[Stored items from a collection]
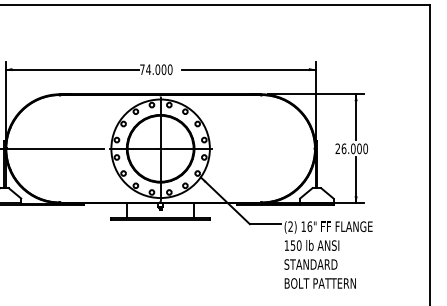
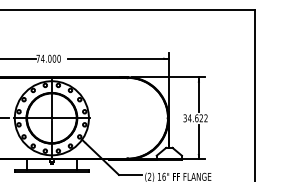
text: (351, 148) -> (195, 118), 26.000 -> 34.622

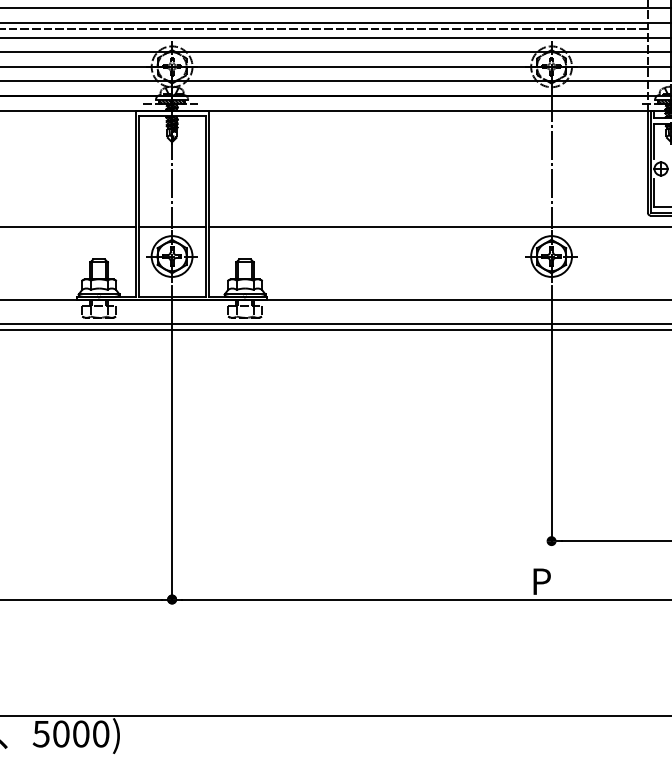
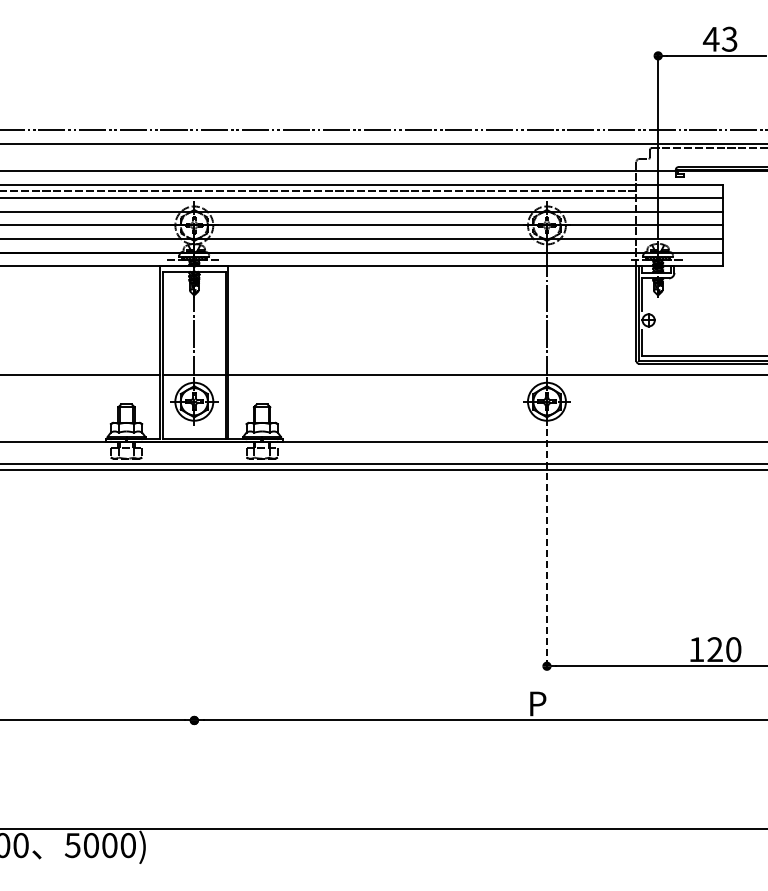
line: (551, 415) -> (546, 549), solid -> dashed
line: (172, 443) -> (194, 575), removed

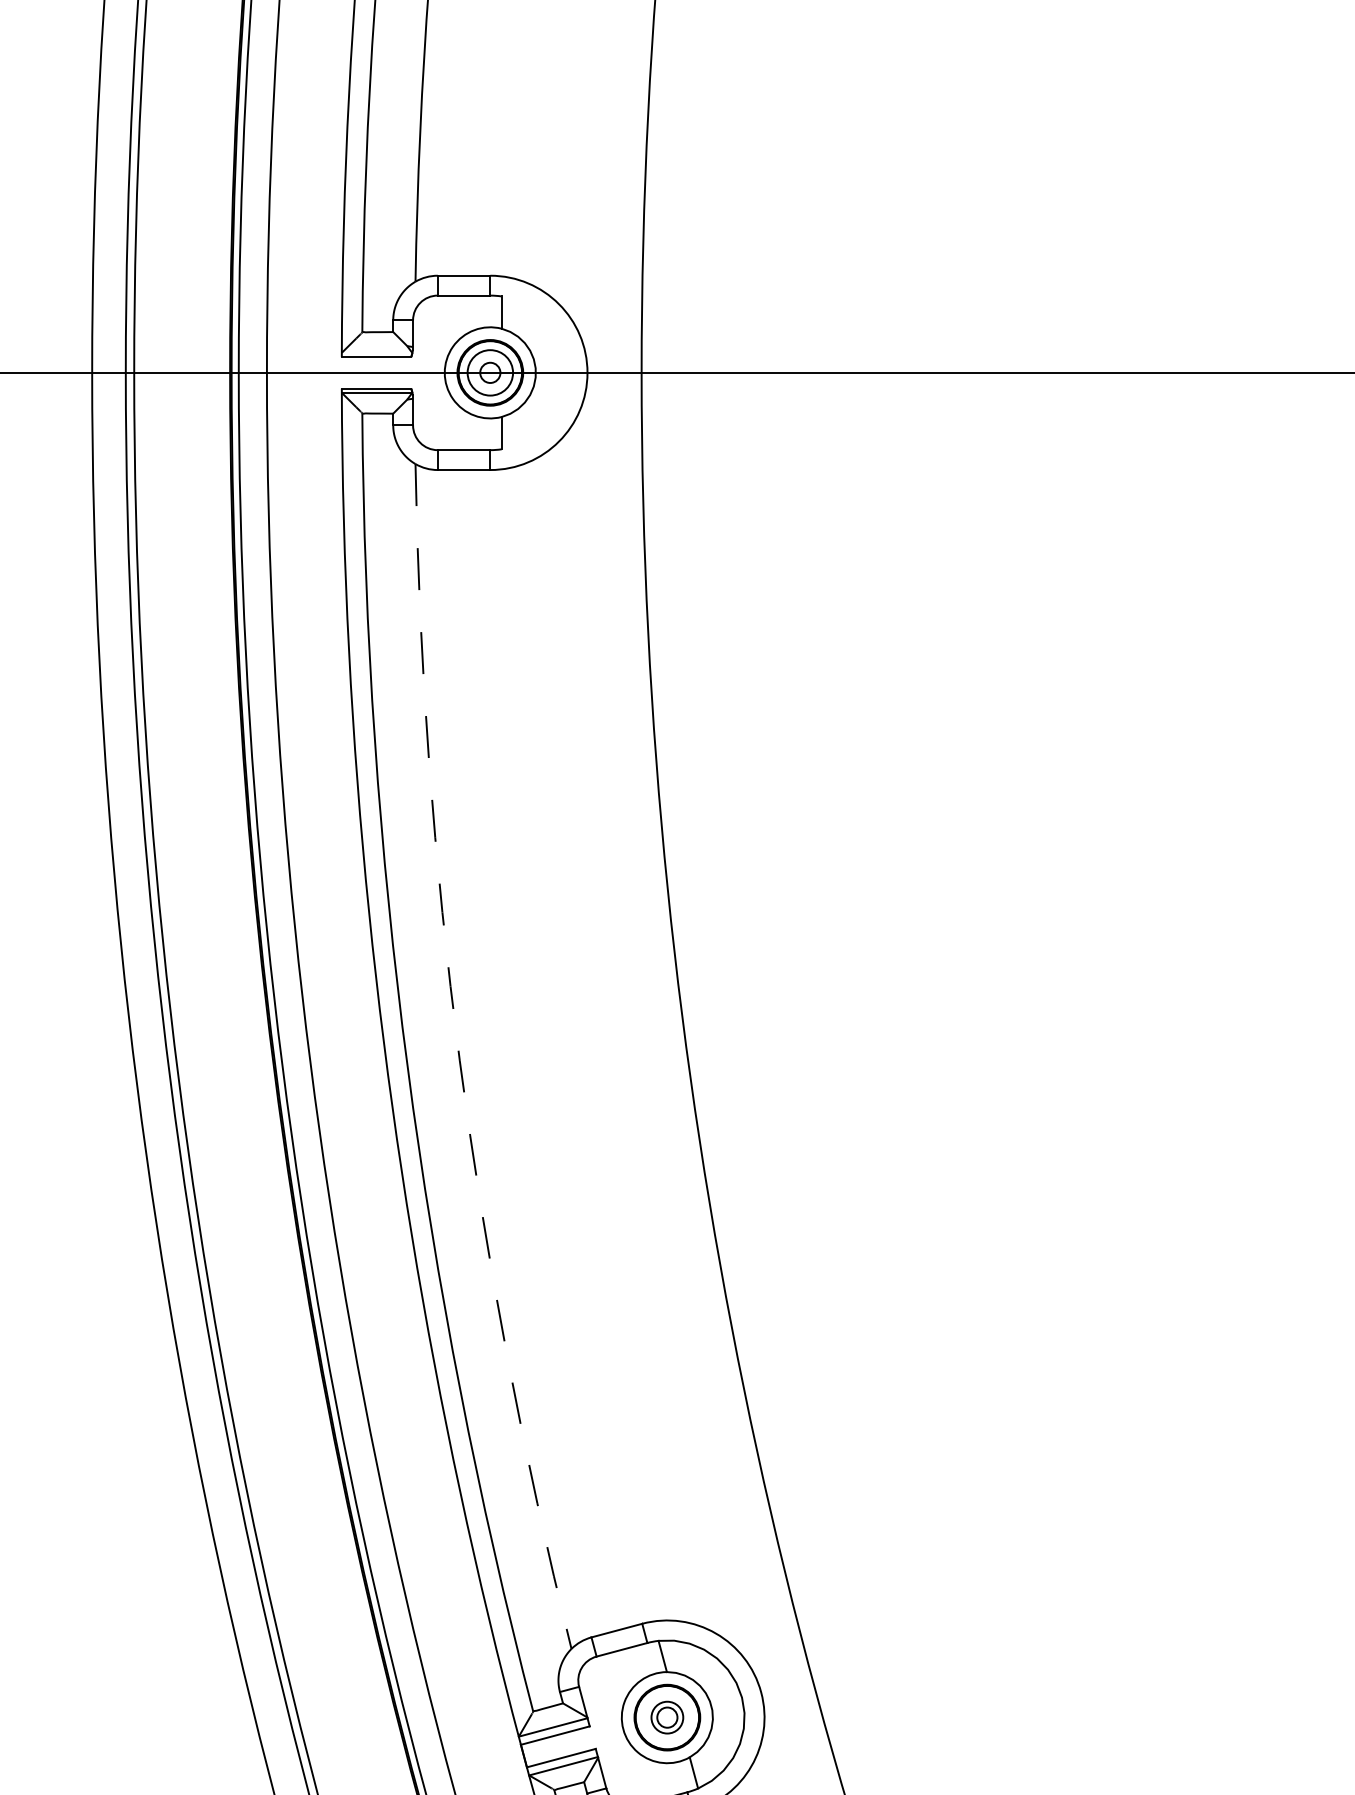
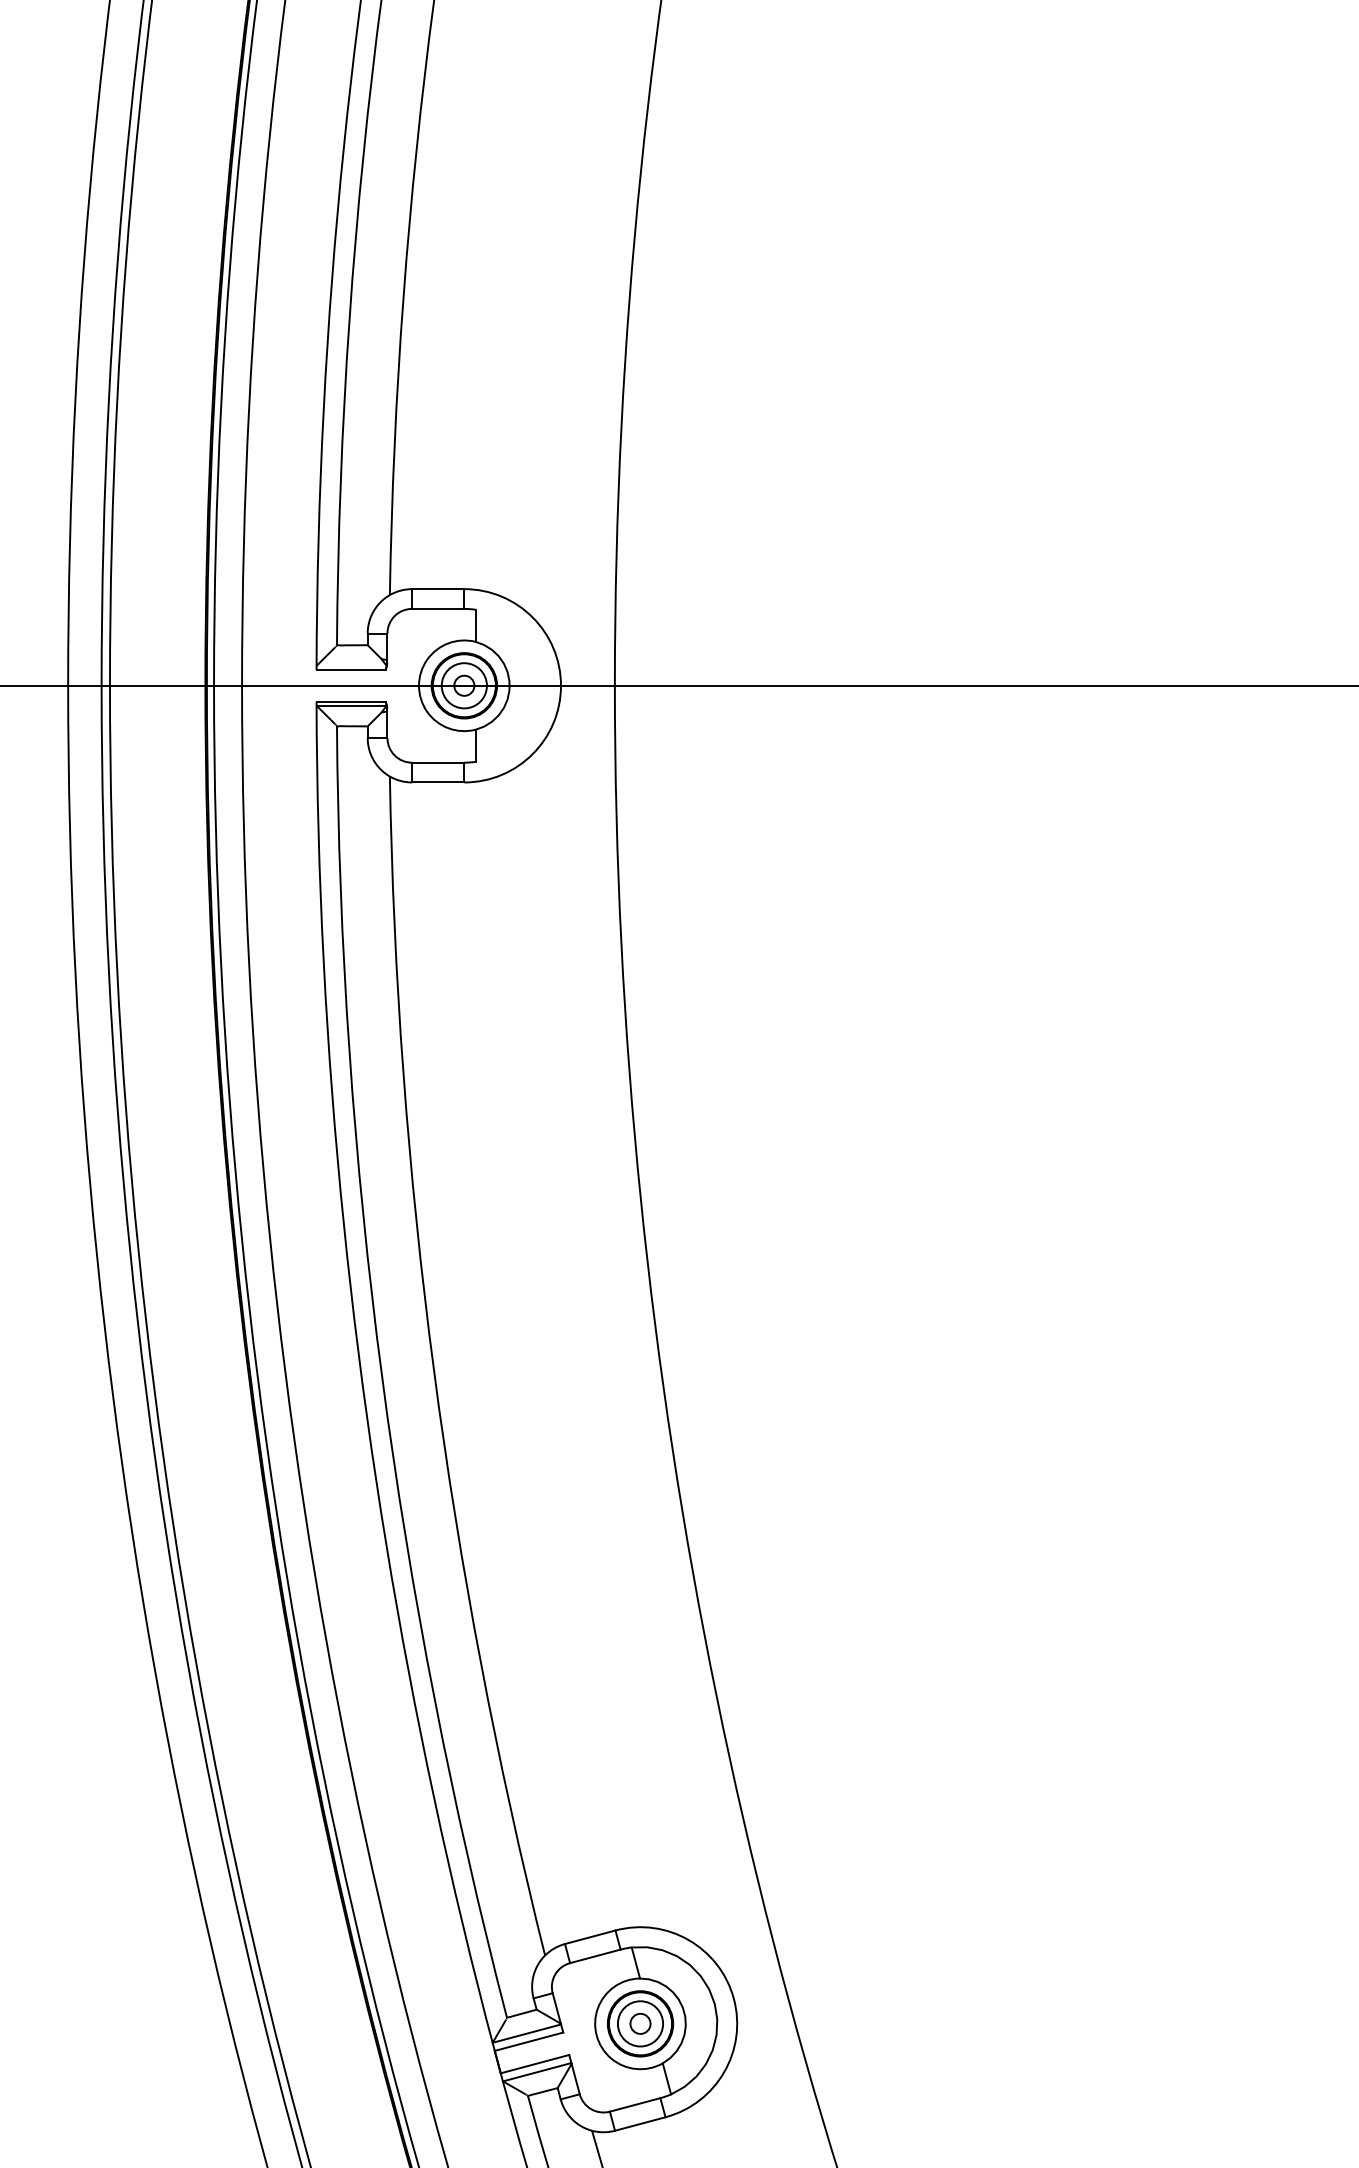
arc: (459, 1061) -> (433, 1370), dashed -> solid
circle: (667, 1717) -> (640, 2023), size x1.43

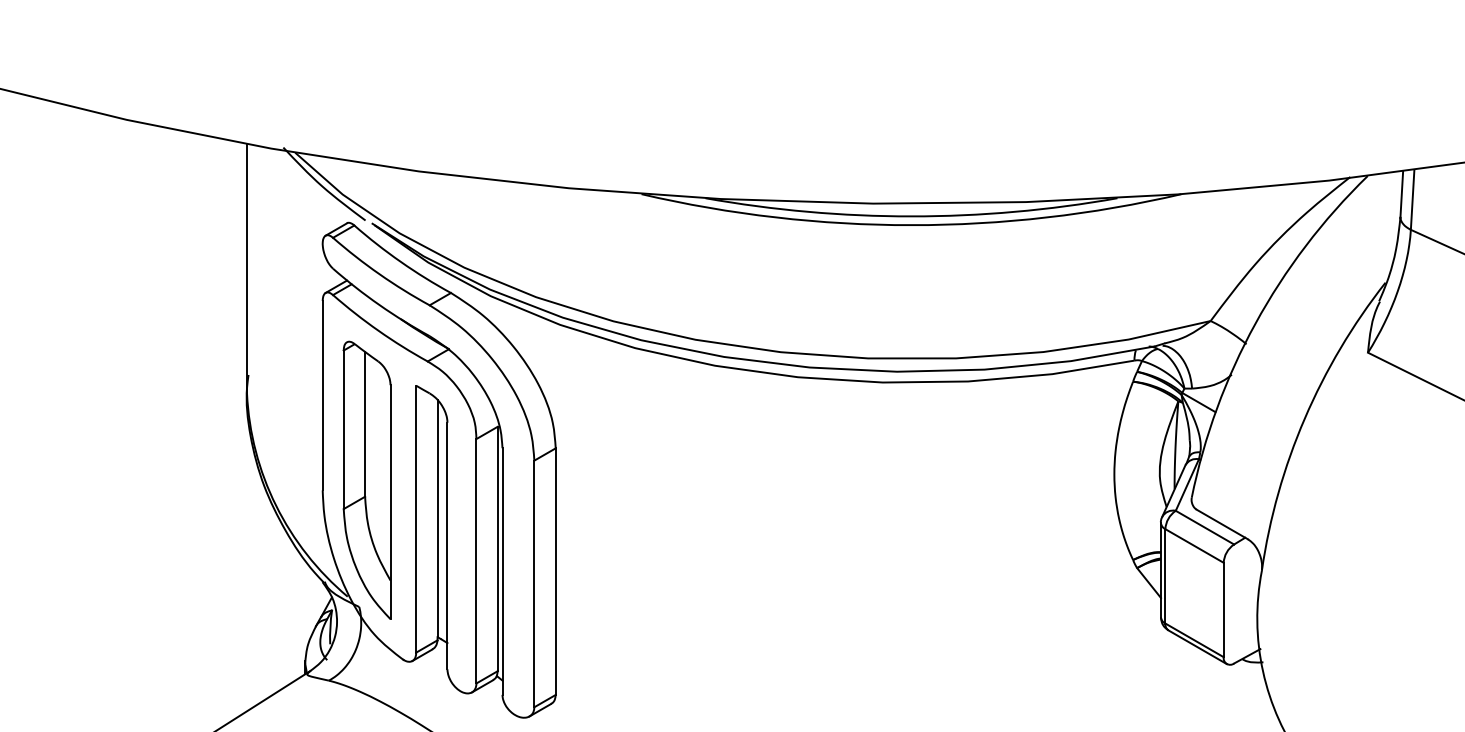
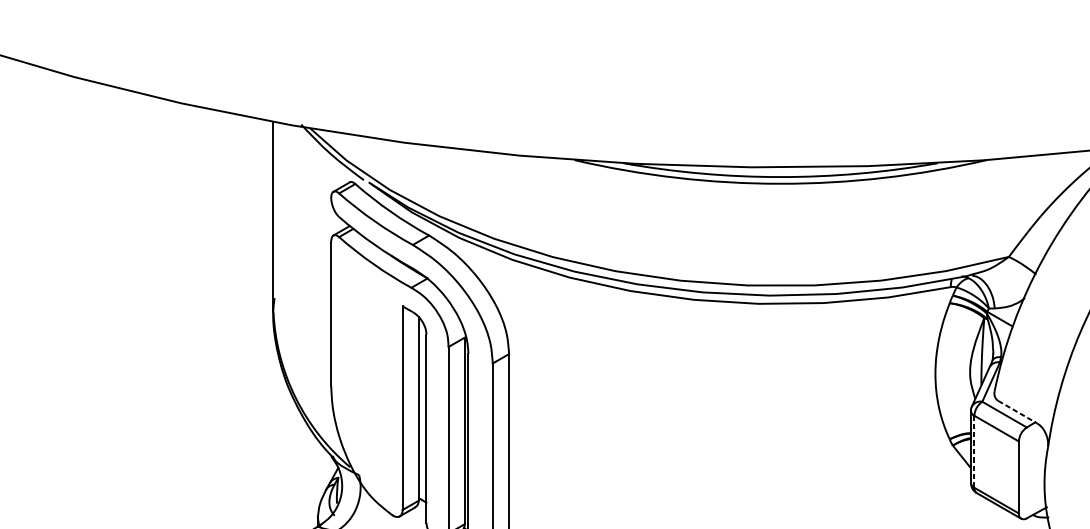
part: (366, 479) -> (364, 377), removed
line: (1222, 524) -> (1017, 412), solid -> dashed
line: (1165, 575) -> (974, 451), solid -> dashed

WORK INSTRUCTIONS:
From the line containing "line: (1222, 524)" to the last line of the records above, please write out every line exactly and add nothing.

EXERCISE SOLUTION:
line: (1222, 524) -> (1017, 412), solid -> dashed
line: (1165, 575) -> (974, 451), solid -> dashed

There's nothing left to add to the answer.